Present results as a concise status report:

```
Pipeline Status — [timestamp]
Dashboard: https://sourcelibrary.org/analytics (Pipeline tab)

Pipeline Funnel (in lifecycle order, skip 0s):
  archiving:          13,869
  archive_complete:   12,014
  ocr_submitted:         118
  metadata_enriched:   5,914
  translate_submitted:     7
  translate_complete:     19
  complete:            3,713
  ---
  needs_attention:     2,624
  failed:                 57
  other:                  50  (empty_shell, paused, replaced_by_*)

Milestones:
  First translations (EN):   X books
  >90% translated:           X books
  Fully translated:          X books

Enrichment coverage (of Y total books):
  OCR:              X (Z%)
  Translation:      X (Z%)
  Metadata:         X (Z%)
  FT Verification:  X (Z%)
  Summary & Index:  X (Z%)
  Chapters:         X (Z%)
  Collections:      X (Z%)
  Quality Score:    X (Z%)
  Image Extraction: X books  |  Gallery: N images
  Faceted Tags:     X (Z%)
  Author Entities:  X (Z%)
  Pipeline Complete: X (Z%)

Active jobs:
  Translation (backfill): X jobs, Y/Z pages done [rate/hr, ETA]
  Translation (pipeline): X jobs, Y/Z pages done
  OCR: X jobs
  Image Extraction: X jobs
  ...

STUCK JOBS: X jobs processing with 0 progress for >2h  ← only if > 0

Throughput (verified from pages):
  Translation: X/hr (1h), Y/hr (3h), Z/hr (6h)
  OCR: X/hr (1h), Y/hr (3h)

Spot check (5 random processing jobs):
  "Book Title" — 45/50 pages translated (job says 43/50)
  "Book Title" — 0/30 pages translated (job says 0/30) STUCK

Batch API Health (updated Xm ago):
  Gemini active: X (key0: X, key1: X, key2: X)  ← real Gemini state
  DB active: X | Zombies: X
  Completions: X/1h, X/6h | OCR pages: X/1h, X/6h
  Status: HEALTHY  (or: ISSUES — list problems)

Pauses: none (or list)
```

## Common Issues

- **Jobs stuck at 0 progress:** SQS messages consumed but Lambda never processed them.
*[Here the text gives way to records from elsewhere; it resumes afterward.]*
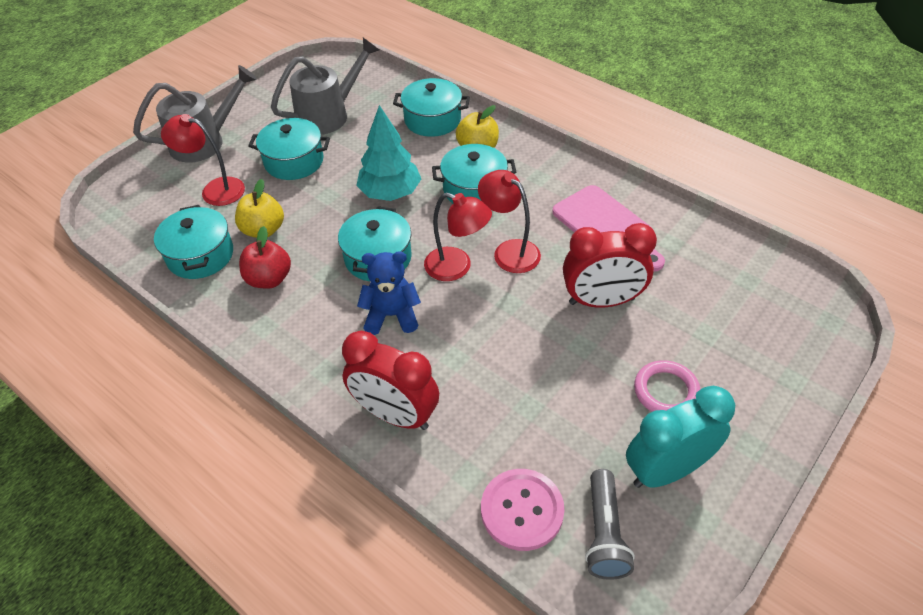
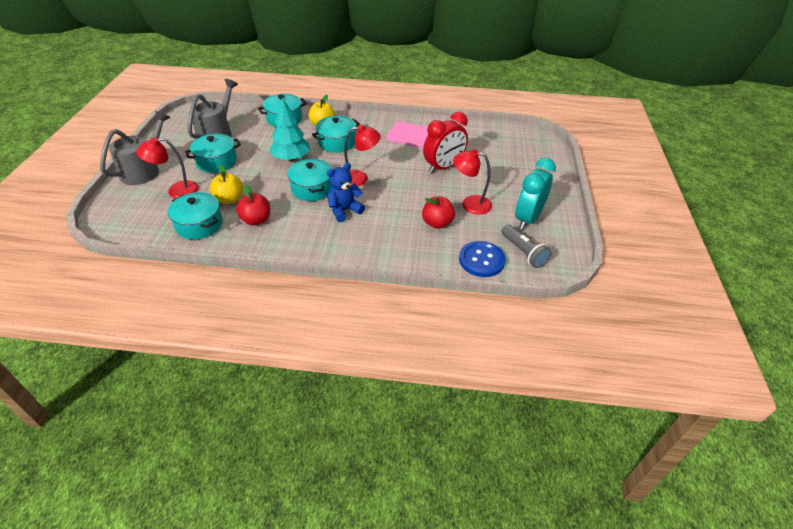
camera: 35 degrees left, 5 degrees down
(395, 415) = (386, 250): red clock -> none
(507, 404) = (437, 223): none -> red apple
(509, 251) = (380, 162): red lamp -> red lamp (470, 204)
(522, 510) = (481, 260): pink button -> blue button
(666, 391) = (502, 190): pink ring -> none

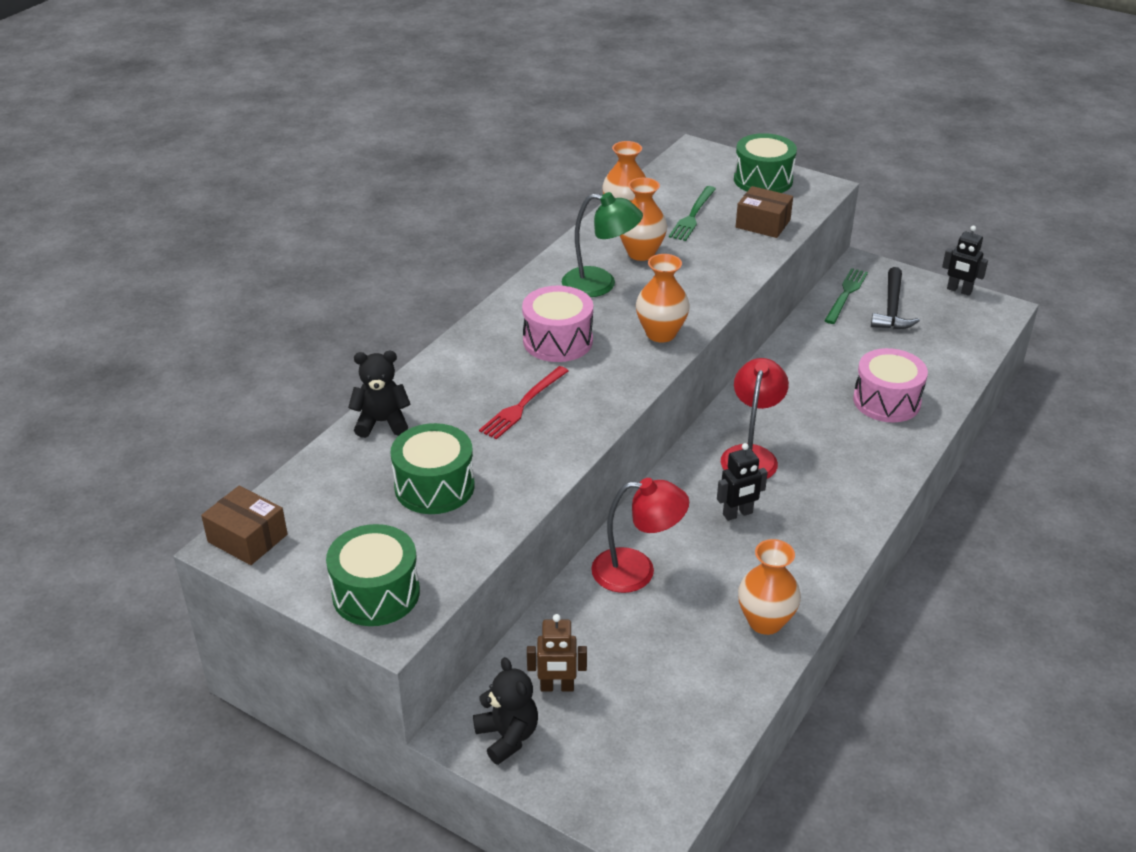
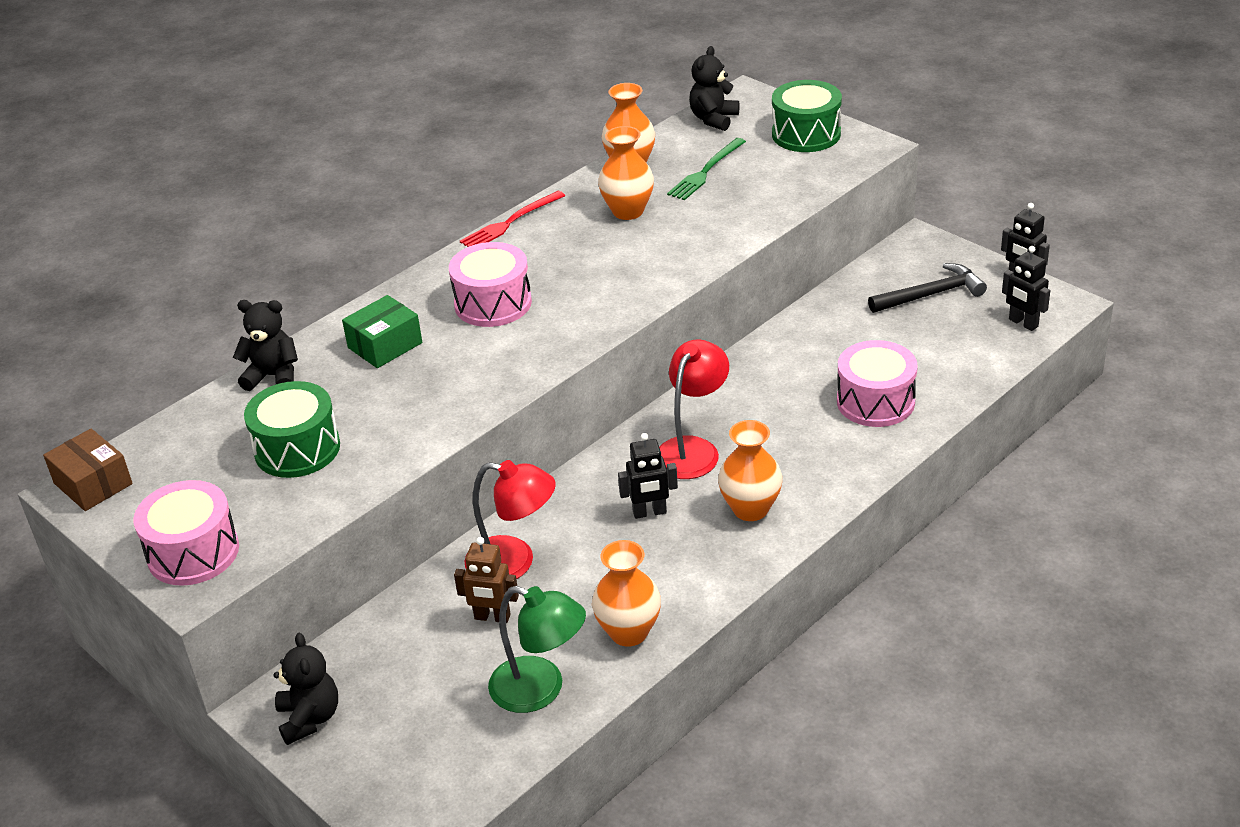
camera: 15 degrees right, 0 degrees up
(376, 593) = (193, 552): green drum -> pink drum
(475, 385) = (385, 345): none -> green box
(523, 404) = (425, 370): red fork -> red fork (510, 222)
(557, 687) = (380, 674): brown robot -> brown robot (492, 617)
(600, 284) = (567, 244): green lamp -> green lamp (540, 690)
(661, 333) = (608, 304): orange vase -> orange vase (750, 509)
(679, 172) = (713, 119): none -> black teddy bear
(763, 224) = (781, 185): brown box -> none
(846, 294) = (884, 274): green fork -> none
(892, 308) = (931, 294): black hammer -> black hammer turned 135 degrees counterclockwise
(976, 326) = (1023, 323): none -> black robot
Cancel stuck jobs, clear `book.job` locks, re-submit.
- **Throughput looks good but backfill isn't moving:** You're seeing pipeline cron throughput, not backfill. Filter by backfill book IDs.
- **`pages_translated` stale:** `sync-page-counts` cron runs every 6h. For real-time count, query pages directly.
- **Book.job lock prevents re-submission:** Clear with `$unset: { job: '' }` on affected books.
- **Image extraction stuck:** Check if `images` phase is in `paused_phases`. Also check Lambda CloudWatch for image-extraction-processor errors.
- **Enrichment coverage low for summaries/chapters:** These run via Hetzner `enrich-worker.mjs` (every 5 min, flock `/tmp/sl-enrich.lock`). Check `tail /var/log/sourcelibrary/enrich.log` on Hetzner, NOT the old Vercel `enrich-books` cron (deprecated since ~March 2026).